OMER – The annual Northeastern Michigan Baseball League (N.E.M.) reunion will take place this Sunday, July 21, in the N.E.M. Museum located at the Arenac County Historical Society Museum in Omer.

The banquet and induction of this year’s Hall of Fame honorees will commence at 1 p.m., but attendees are invited to arrive early and check out the vintage baseball memorabilia in the museum, which opens at 11 a.m.

According to N.E.M. representative Bob Pelton, the museum contains hundreds of photographs, dating back to the early 1900s, along with old programs, score books and newspaper articles, uniforms, equipment and more.

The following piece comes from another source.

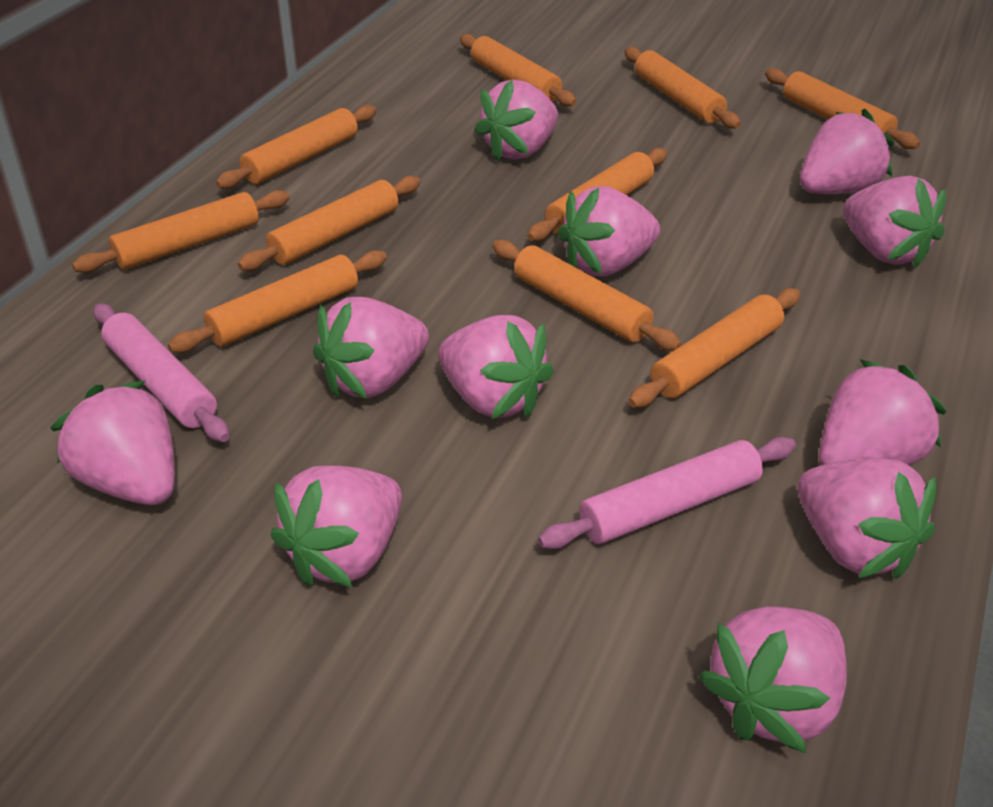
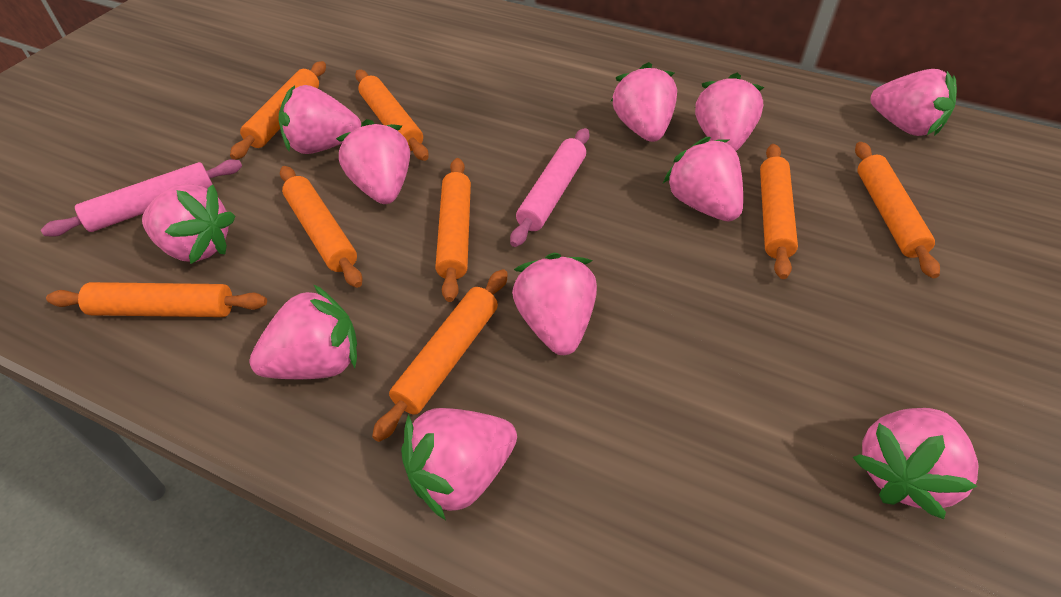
orange rolling pin: 10 -> 8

Pelton notes that the banquet menu will consist of honey-fried chicken, meatballs and noodles in a mushroom sauce, polish sausage and kraut, potato salad, green beans, coleslaw, dessert and beverages.

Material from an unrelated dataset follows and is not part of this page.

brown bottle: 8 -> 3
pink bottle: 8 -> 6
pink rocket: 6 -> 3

Guest speakers at the event will be former Detroit Tigers pitcher – and member of the 1984 World Series team – Dave Rozema, along with the team’s longtime trainer, Pio DiSalvo.

Tickets to the reunion cost $18 for adults and $9 for children ages 8-12. There is no charge for attendees 7 and younger.

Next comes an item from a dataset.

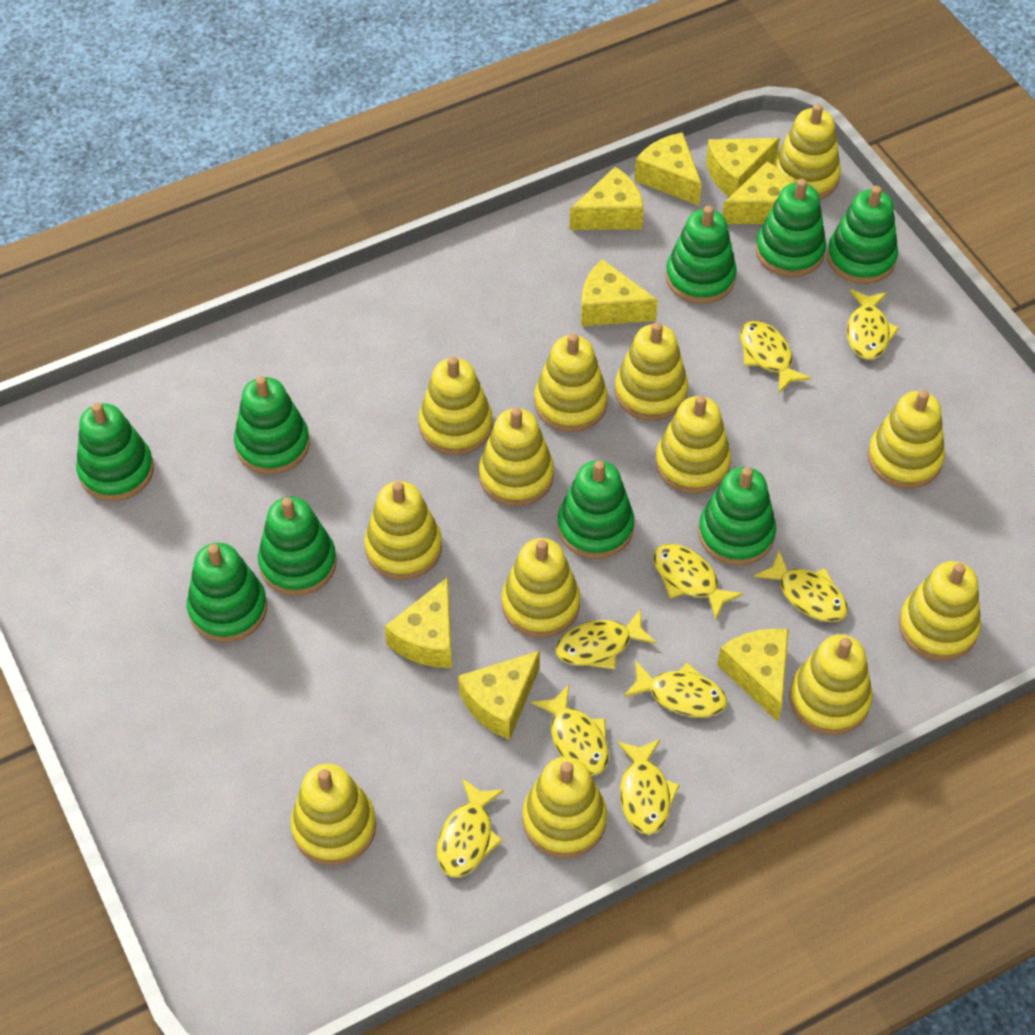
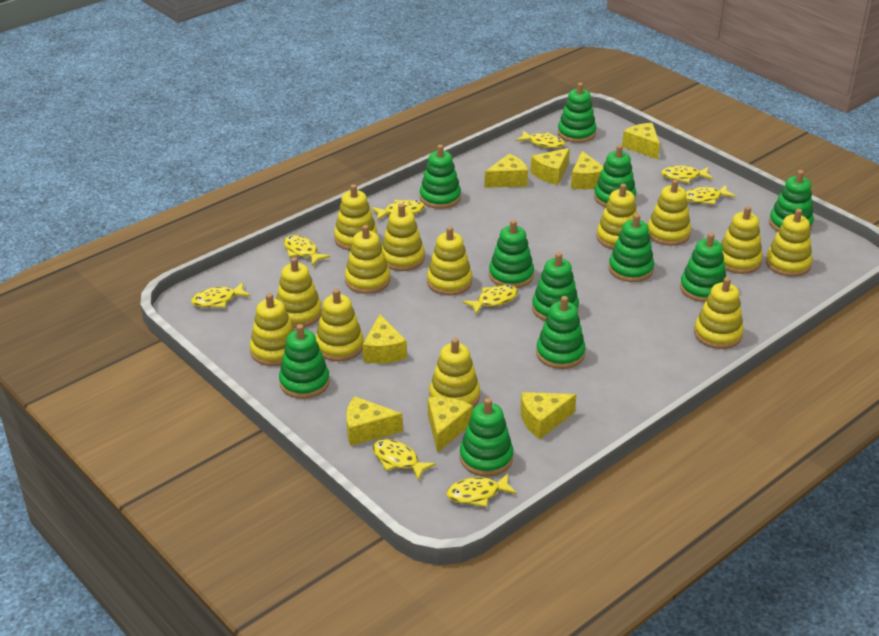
green stacking toy: 9 -> 11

Anyone interested in purchasing tickets or donating items to the N.E.M. Museum may contact Pelton at 989-846-9644 (daytime), or 989-654-3641 (evening).

“The N.E.M. League was formed in 1916 and was active until 1986,” Pelton states. “A total of 52 teams and thousands of players from Saginaw/Midland to Alpena participated over the 70 years, with as many as three divisions, 19 teams, and 350-400 players, coaches, and umpires in some years.”

He advised that each year during the reunion, former players, umpires or officials from the organization are elected into the N.E.M. Hall of Fame and inducted the following year.

The 2019 honorees from the Northern  Division are Bill Sageman, John Unkovich and Duane Hall. Southern Division honorees are Bob Escamilla, Art Shoultes and Keith Sivier. Posthumous honorees are Elmer Erickson and Less Keeley. Special posthumous honors will also be given to the eight Pavelka brothers – Steve, Frank, Joe, Tony, John, Tom, Mike and Andy – who all played for many years in the N.E.M.

“There is probably not a person raised in Northern Michigan that doesn’t have a connection to the N.E.M. in one way or another. It could have been as a former player, umpire, family member, friend or perhaps a spectator who loved the game of baseball,” Pelton says.

“For many years, it was the most popular form of entertainment in Northeastern Michigan, dating back to when many teams rode the trains to Bentley, Gladwin, Pinconning, Standish, West Branch and the Tawas’s in the early 20s, and has touched many lives from all walks of life,” he added.